Unilever Chief Executive Fernando Fernandez has urged Hindustan Unilever Limited (HUL), the Indian subsidiary of the Anglo-Dutch consumer goods giant, to rapidly shift its focus towards higher-margin products and enhance execution in new-age sales channels to improve profitability.
CEO's Strategic Vision for India
- During his visit to India, Unilever's second-largest market, Fernando Fernandez emphasized that volume alone will no longer suffice for sustained performance in the current slowing but highly competitive consumer landscape.
- He called for adding 'rigour to growth' and making significant investments in emerging sales channels.
- Fernandez's trip, his first after becoming CEO in March, included visits beyond major cities like Lucknow, where he engaged with distributors to boost product penetration in the company's extensive rural network.
Focus on Premiumization and Modern Channels
- The strategy involves 'modernizing the core' business while building more premium brands to cater to evolving consumer preferences.
- Unilever plans to invest disproportionately in new-age channels such as quick-commerce platforms, digital distributors, and novel retail formats where consumer demand is increasingly concentrated.
- This move aligns with Unilever's global strategy to streamline its portfolio and concentrate on categories offering stronger pricing power.
HUL's Market Position and Challenges
- Hindustan Unilever Limited maintains a dominant market share in India, exceeding 50% in categories like hair care and skincare, and 45% in laundry.
- However, the company has experienced declining sales growth over the past two years due to inflation, weak consumer demand, and the rise of niche online brands eroding its traditional dominance.
- Acquisitions of high-growth Indian startups like Minimalist (skincare) and Oziva (nutraceuticals) are expected to contribute significantly to revenue, aiming for ₹1,000 crore this year.
Adapting to Evolving Consumers
- HUL's Managing Director, Priya Nair, stated that transforming brands is critical as India and its consumers are rapidly changing.

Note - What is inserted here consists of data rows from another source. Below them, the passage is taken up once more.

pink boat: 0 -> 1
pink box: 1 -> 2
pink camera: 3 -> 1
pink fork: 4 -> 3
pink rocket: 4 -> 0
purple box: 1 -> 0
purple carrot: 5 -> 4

- The overhaul will encompass all aspects, from packaging and marketing to introducing new product extensions at higher price points.

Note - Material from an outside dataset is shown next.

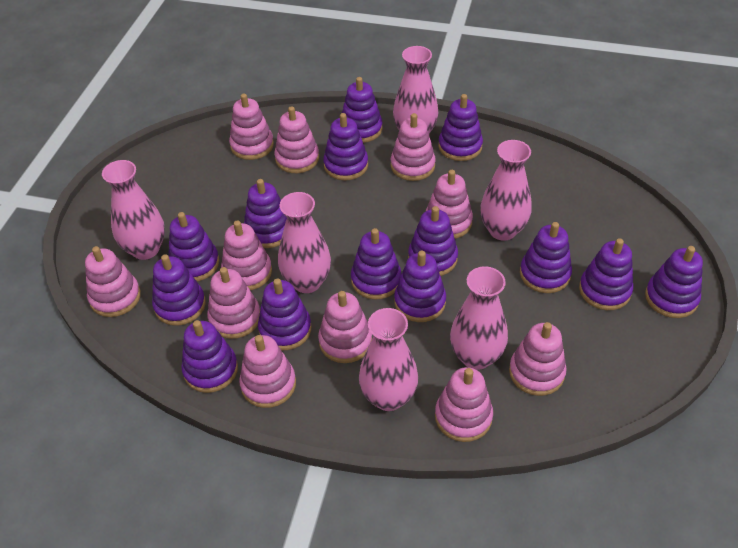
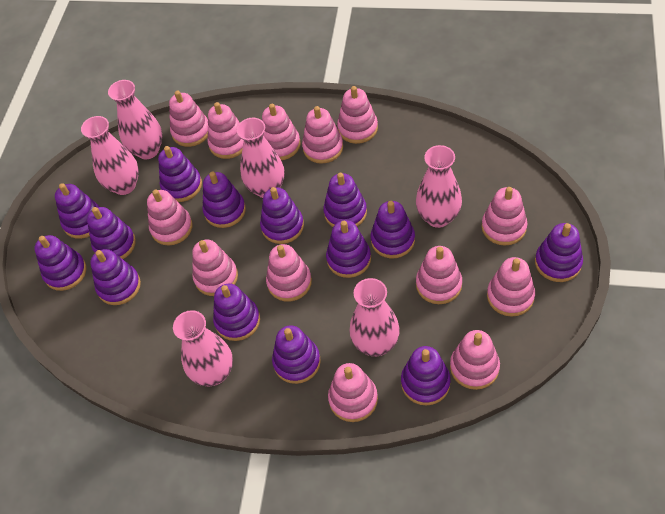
pink stacking toy: 11 -> 13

- This strategic recalibration aims to regain momentum after several quarters of tepid growth.
Impact
- This strategic directive from Unilever's global CEO could lead to significant changes in HUL's product portfolio, pricing strategies, and market focus, potentially boosting its profitability and stock performance.
- Competitors in the FMCG sector may need to adapt their strategies in response.
- Consumers might see a greater emphasis on premium products and potentially higher prices in certain categories.
- Impact Rating: 8/10
Difficult Terms Explained
- FMCG: Fast-Moving Consumer Goods – everyday items sold quickly at relatively low cost, like soap, food, and toiletries.
- New-age channels: Modern sales and distribution methods, including online platforms, quick commerce apps, and direct-to-consumer (DTC) models.
- Quick commerce: A rapid delivery service, typically for groceries and convenience items, promising delivery within minutes.
- Nutraceuticals: Food or food-derived products that provide medicinal or health benefits.
- Market share: The percentage of total sales in an industry generated by a particular company.
- Premium brands: Products or services perceived as higher quality, often commanding a higher price.
- Competitive moat: A sustainable competitive advantage that protects a company's market share and profitability.
- Tepid growth: Slow or unimpressive growth.